We went to mass in Brompton Oratory. There were a lot of people there who could have given the “2.22 Ghost” people a steer on how to bless yourself. The priest was from a non-English speaking country but spoke really good English aside from a problem with the “th” which is unfortunate as he was surrounded by people who have really mastered that trying sound. Vatican 2 appears not to have reached Brompton as the priest said mass with his back to the congregation. There were some women in mantillas which is something I have literally never seen in a church in Ireland. I noted that there was a Tridentine mass available earlier in the morning. I’d say you’d get the full pre-Vatican 2 experience there.

Inevitably, everyone knelt for communion at the altar rails which is something that has really gone out in Irish churches but was a feature of my youth. I was surprised how quickly I remembered the ritual of lining up behind and going forward in a wave as the previous kneelers rose. This reminds me of my friend who had a crush on the boy up the road (one of a family of seven all of whom were ferociously bright and brilliant at sport, including this boy who was also very handsome – I see from the internet that he is a doctor in the US now and, although he has kept his hair, he is not what he was in 1983). He was an altar boy in her local church. It was non-stop fun being a teenager in the 80s in Cork. When the priest came to give out communion, she was kneeling at the altar rails. The handsome altar boy followed behind the priest holding – as was standard – a golden salver under your chin (I am sure there is a proper name for this, but I do not know it) in case of disaster, I guess. Anyway my friend was fixated on the altar boy instead of turning her mind to higher things and when the priest said, “Body of Christ,” to be clear correct response, “Amen” she said, “Hello”. Which I still find hilarious.

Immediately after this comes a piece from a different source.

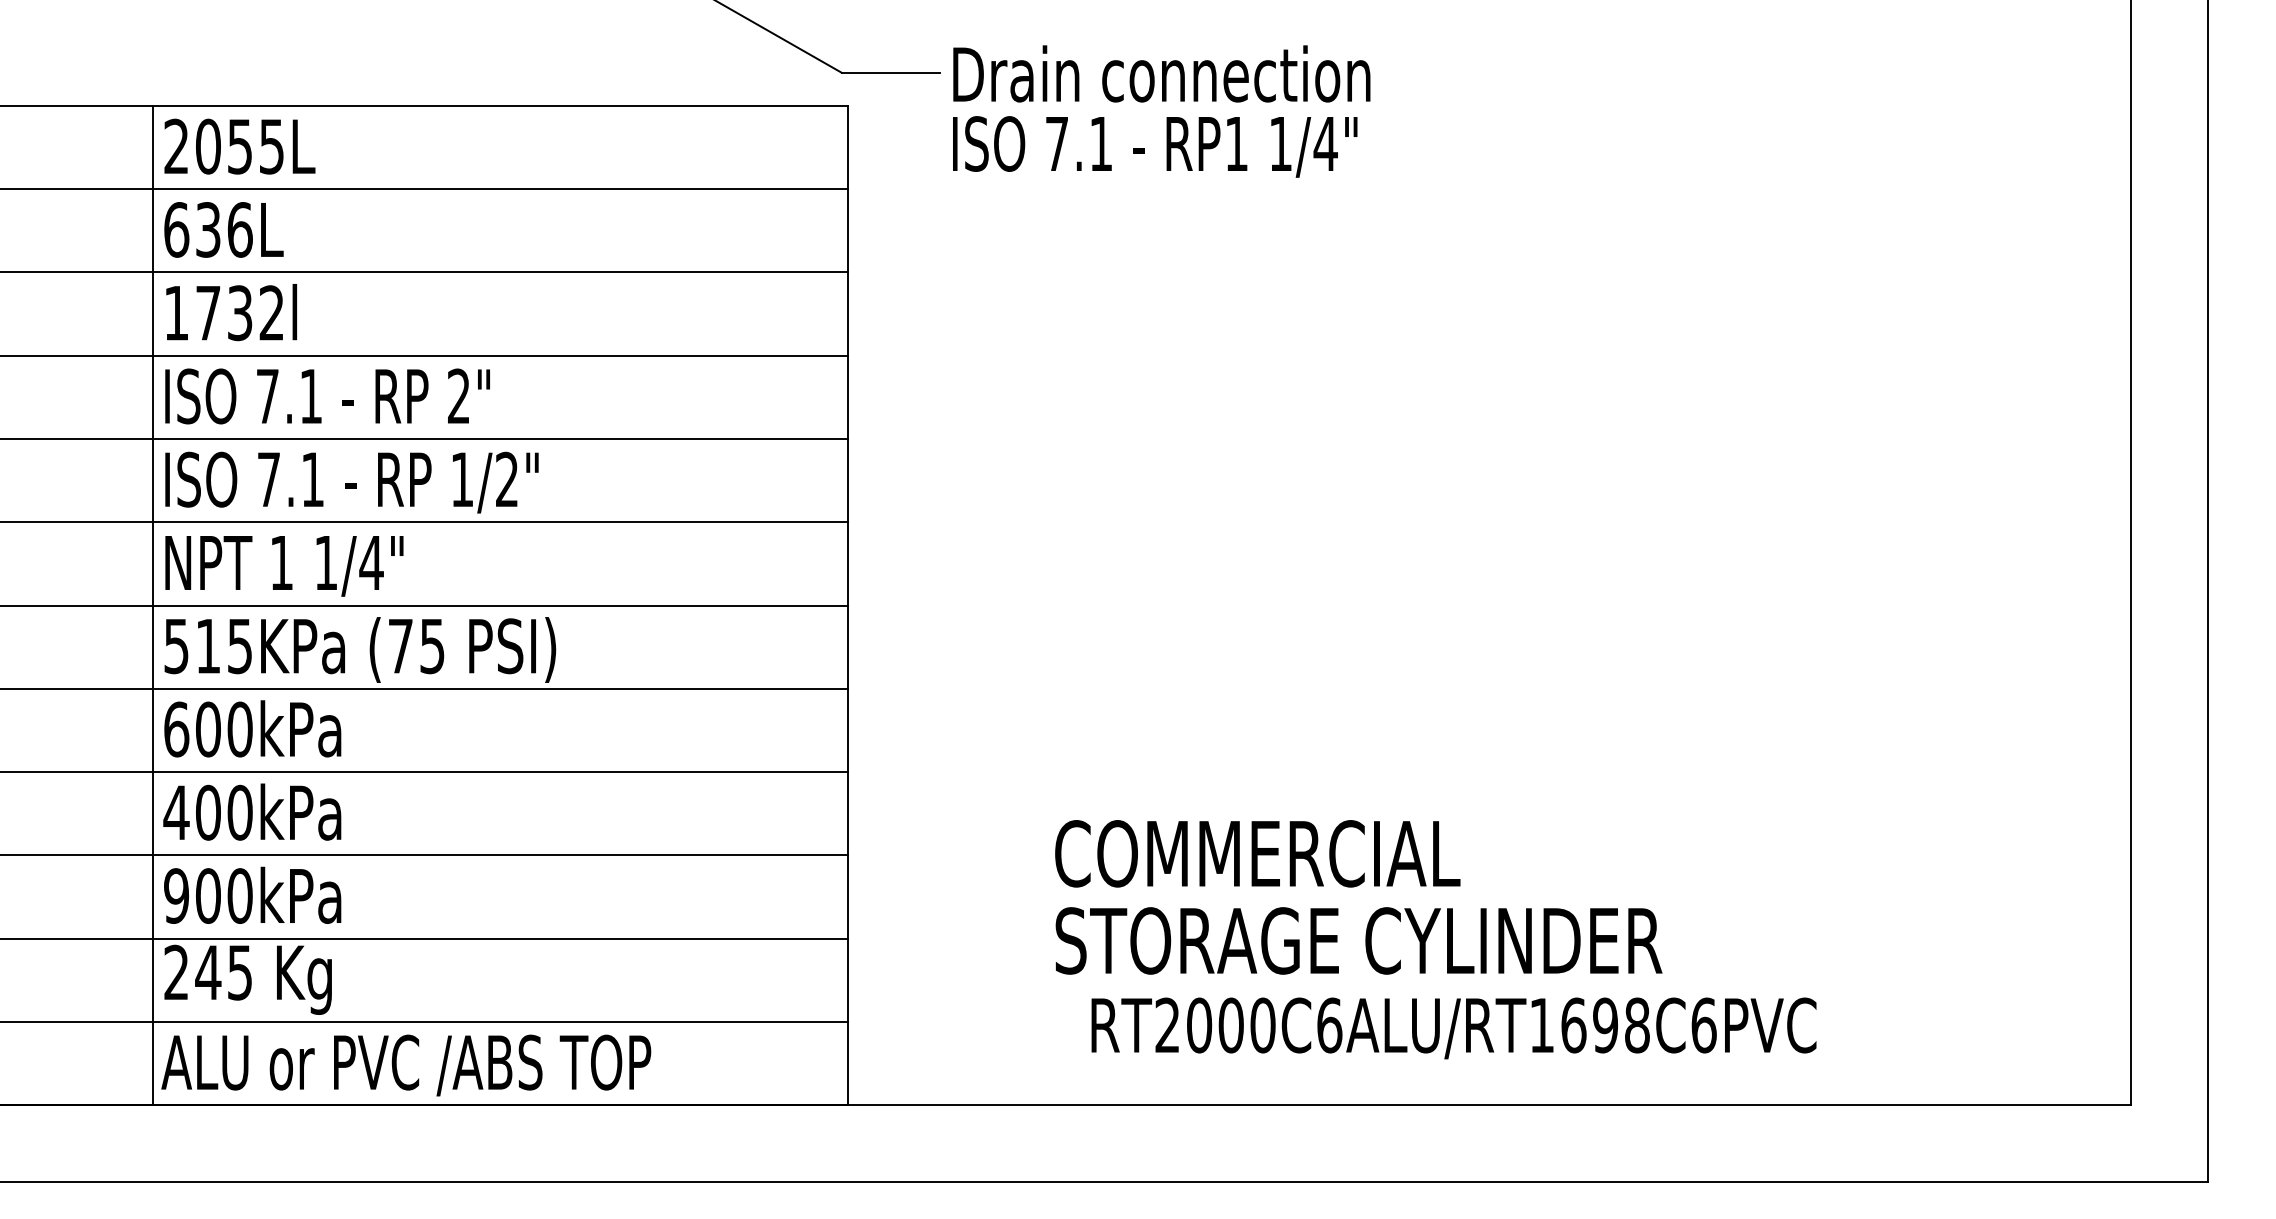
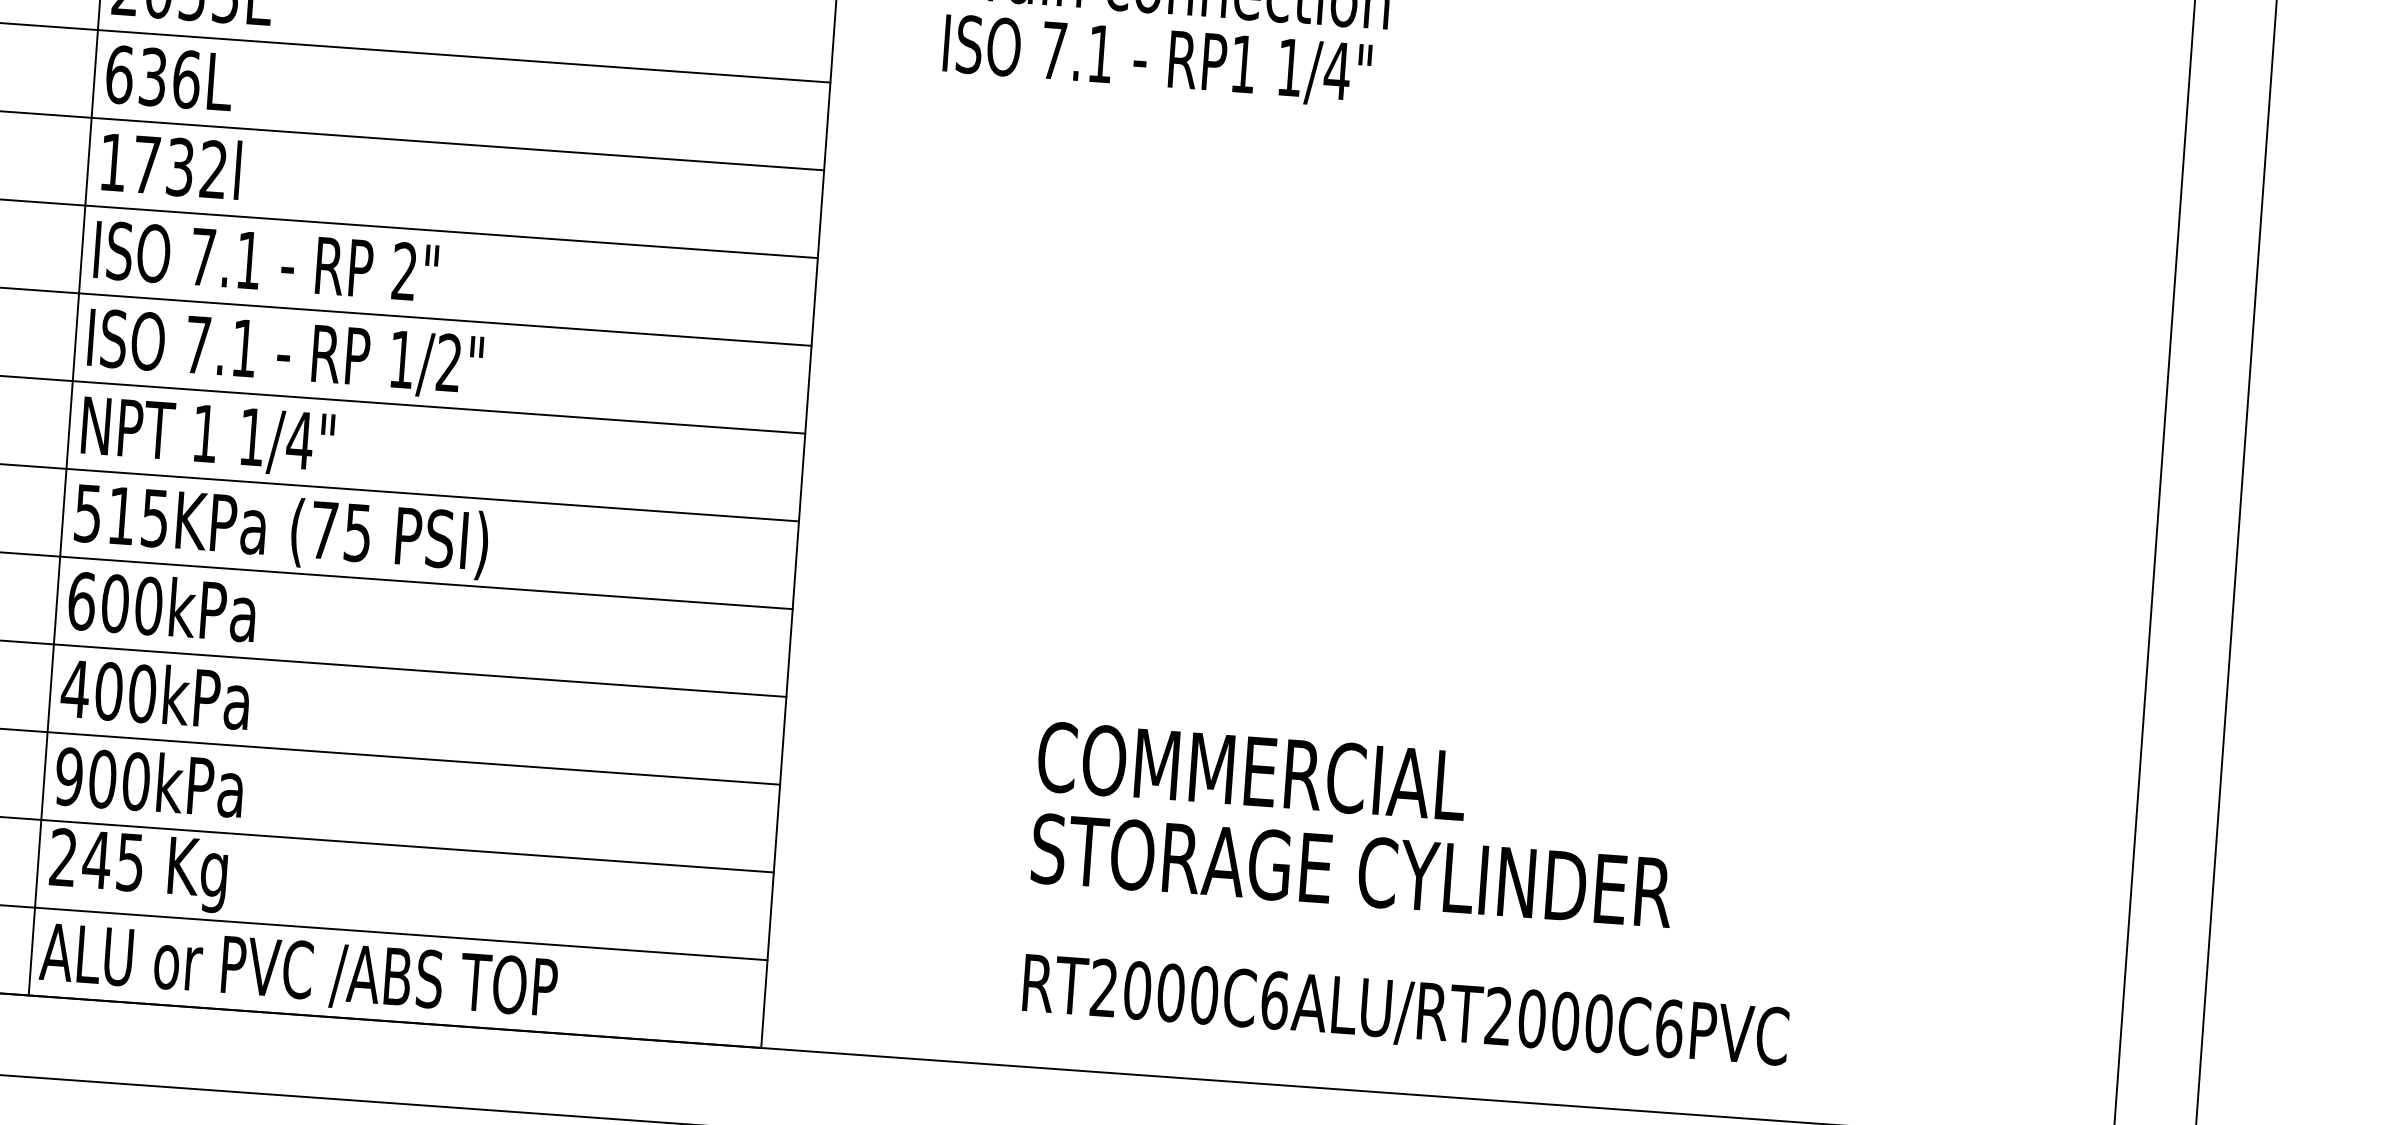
text: (1358, 897) -> (1355, 824), moved
text: (1589, 1025) -> (1548, 1020), RT2000C6ALU/RT1698C6PVC -> RT2000C6ALU/RT2000C6PVC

One of the prayers of the faithful was for King Charles and a just and lengthy (seems unlikely) reign for him, it was kind of wrapped up in world peace and I faithfully gave the response but I noted that my sister did not, doubtless concerned that she was being fooled into swearing fealty to himself.

After mass we went to lunch in a nearby Pain Quotidien (my ardour remains undimmed and I was pleased to see that it was heaving unlike the ones in NY which are busy closing down).

Then my sister was off to see her friend in distant Chiswick and I headed to the airport. I got there in very good time. The “two hours before your flight takes off” is excessive. Not helped at all by the fact that my flight was late.

Mr. Waffle had to fly out on a work trip on the Sunday night so he left the car in the short term car park and I picked it up. I felt that this had the potential to go disastrously wrong but all was well although Aer Lingus’s delay meant that the parking cost me €16.50 which was still a lot cheaper than both of us getting taxis. So, a win I guess.

He’s Not A Tame Uncle, You Know

13 May, 2023
Posted in: Princess, Siblings

Despite what you might think on reading this blog, I am actually very fond of my brother. He is maddening but hilarious. He lives life very much in the here and now. He has left France (on a bit of a whim) and returned to the land of his ancestors. He was staying with us last week (a plus – he doesn’t seem to have caught Covid here). Consider this text message exchange where I ask about his dinner plans.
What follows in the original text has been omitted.